Monday, April 4, 2011

American Air’s resource allocation consideration

Weitz & Wensley

Statements such as the following, abstract as it may be, is something this author can digest (“It follows … that each firm’s market share in equilibrium is a half, the same as it would have been if they had spent nothing on advertising”) (Weitz & Wensley, 2002, p. 413).

However, there is a blizzard of mathematical formula and a significant alphabet soup of acronyms that disserve communicating strong foundational considerations as regards solid market research.

Nonetheless, the chapter Allocating Marketing Resources seems to beg two ideas: [1] that to the degree to which it can be done, software can be written (at least for base considerations), and [2] no software will ever be able to be absolute (for there are too many moving parts).


American Airlines marketing mix, 2005

Regardless which wealthy wells of traceable information it chose to plumb, with regards to demand interdependencies we are probably only talking about the general public, whether you are in economy or coach, business class or first class. Those decisions are usually made for the consumer based on circumstance.


And yet this is what an untitled 10 page document finds its focus on, as American Airlines goes about overhauling its marketing mix (in this case, multiproduct allocation with demand interdependencies) (Antidze, I. 2005).

The document is essentially testimony that they had lost sight of all their customers.
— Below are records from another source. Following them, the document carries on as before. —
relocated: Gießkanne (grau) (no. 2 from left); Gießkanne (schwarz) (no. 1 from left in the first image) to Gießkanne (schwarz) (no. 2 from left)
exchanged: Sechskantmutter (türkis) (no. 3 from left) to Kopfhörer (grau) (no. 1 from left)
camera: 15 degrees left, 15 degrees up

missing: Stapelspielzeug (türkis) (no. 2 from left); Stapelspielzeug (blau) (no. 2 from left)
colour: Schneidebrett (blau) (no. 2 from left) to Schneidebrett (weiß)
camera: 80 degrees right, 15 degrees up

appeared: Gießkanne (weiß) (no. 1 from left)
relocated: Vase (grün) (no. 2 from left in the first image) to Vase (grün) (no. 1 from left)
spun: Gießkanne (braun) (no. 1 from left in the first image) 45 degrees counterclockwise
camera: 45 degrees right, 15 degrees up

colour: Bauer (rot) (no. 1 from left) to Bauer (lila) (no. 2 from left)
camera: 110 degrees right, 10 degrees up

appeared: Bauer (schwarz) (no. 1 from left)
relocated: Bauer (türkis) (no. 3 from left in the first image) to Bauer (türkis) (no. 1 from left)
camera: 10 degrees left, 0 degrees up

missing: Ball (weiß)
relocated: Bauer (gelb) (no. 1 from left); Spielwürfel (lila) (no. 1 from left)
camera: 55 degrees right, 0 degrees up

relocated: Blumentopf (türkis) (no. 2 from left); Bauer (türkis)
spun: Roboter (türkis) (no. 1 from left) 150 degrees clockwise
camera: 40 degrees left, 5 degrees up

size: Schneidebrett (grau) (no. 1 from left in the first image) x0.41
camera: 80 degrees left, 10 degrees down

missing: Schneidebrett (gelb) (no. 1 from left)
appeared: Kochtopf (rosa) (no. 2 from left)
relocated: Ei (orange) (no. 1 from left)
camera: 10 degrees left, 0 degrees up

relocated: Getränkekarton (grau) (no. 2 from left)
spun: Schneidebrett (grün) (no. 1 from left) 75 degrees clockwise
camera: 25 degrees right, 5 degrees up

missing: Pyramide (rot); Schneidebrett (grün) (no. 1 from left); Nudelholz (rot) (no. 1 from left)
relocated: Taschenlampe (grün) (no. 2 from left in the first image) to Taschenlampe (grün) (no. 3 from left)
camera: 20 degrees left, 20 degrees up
American Airlines even took liberties as they took on the behavior that they were in (already in) partnership with their customers, affording reduced rates (in one example) by making available on domestic flights (that heretofore had a served meal) bins of bag lunches the consumer picked up on their way in (likely cutting payroll by a full steward).


In 2007, American Airlines shifted its “romance” (now established) to a more intimate detail of its relationship with its customers; offering a marketing conversation as to how “green” American Airlines had become (Environmental Leader LLC. 2007).


Concluding thoughts

It is acknowledged “…the world’s biggest operator with 80,000 employees and a turnover of over 17 billion,… has weathered the storms of high oil prices, SARS, 9/11 and the Iraq conflict over the past few years much better than most…” and the author would submit that, in large measure, such relative survival is likely due to being the world’s biggest operator (Fojt, M. 2006).


Given that payroll bone cutting can hardly go any further and fuel prices continuing their growing burden one can only hope that American Air continues and expands on all its customers relationships.

The challenges of the industry are very unforgiving and the breadth of the industry’s reach will nearly insist on such strong relationships.

  References



Antidze, I. (2005). American Airlines Marketing Analysis (Corporate Marketing Analysis). Retrieved from scribd: http://www.scribd.com/doc/23988526/American-Airlines-Marketing-Analysis

Environmental Leader LLC. (2007, July 18). American Airlines Plans Green Marketing Campaign (e-zine). Retrieved from Environmental Leader.com: http://www.environmentalleader.com/2007/07/18/american-airlines-plans-green-marketing-campaign/


Fojt, M. (2006). The airline industry [electronic resource]. Strategic planning, 22(6), 53. Retrieved from http://library.argosy.edu:8191/cgi-bin/Pwebrecon.cgi?v1=2&ti=1,2&Search%5FArg=American%20Airline&Search%5FCode=FT%2A&SL=None&CNT=25&PID=OcwZFIj9_Wpf3qelvYyBDTgSqSb&SEQ=20110315203941&SID=3


MarketingProfs LLC. (2010, January 27). Disconnects Plague Loyalty Programs (White Paper ). Retrieved from MarketingProfs.com: http://www.marketingprofs.com/charts/2010/3359/disconnects-plague-loyalty-programs: .


Temkin, B. (2011, January 21). I Am The Customer Experience… Not! [Web log message]. Retrieved from http://experiencematters.wordpress.com/category/employee-engagement/

Weitz, B. A., & Wensley, R. (2002). Handbook of Marketing. Thousand Oaks, CA 91320: Sage Publications Ltd.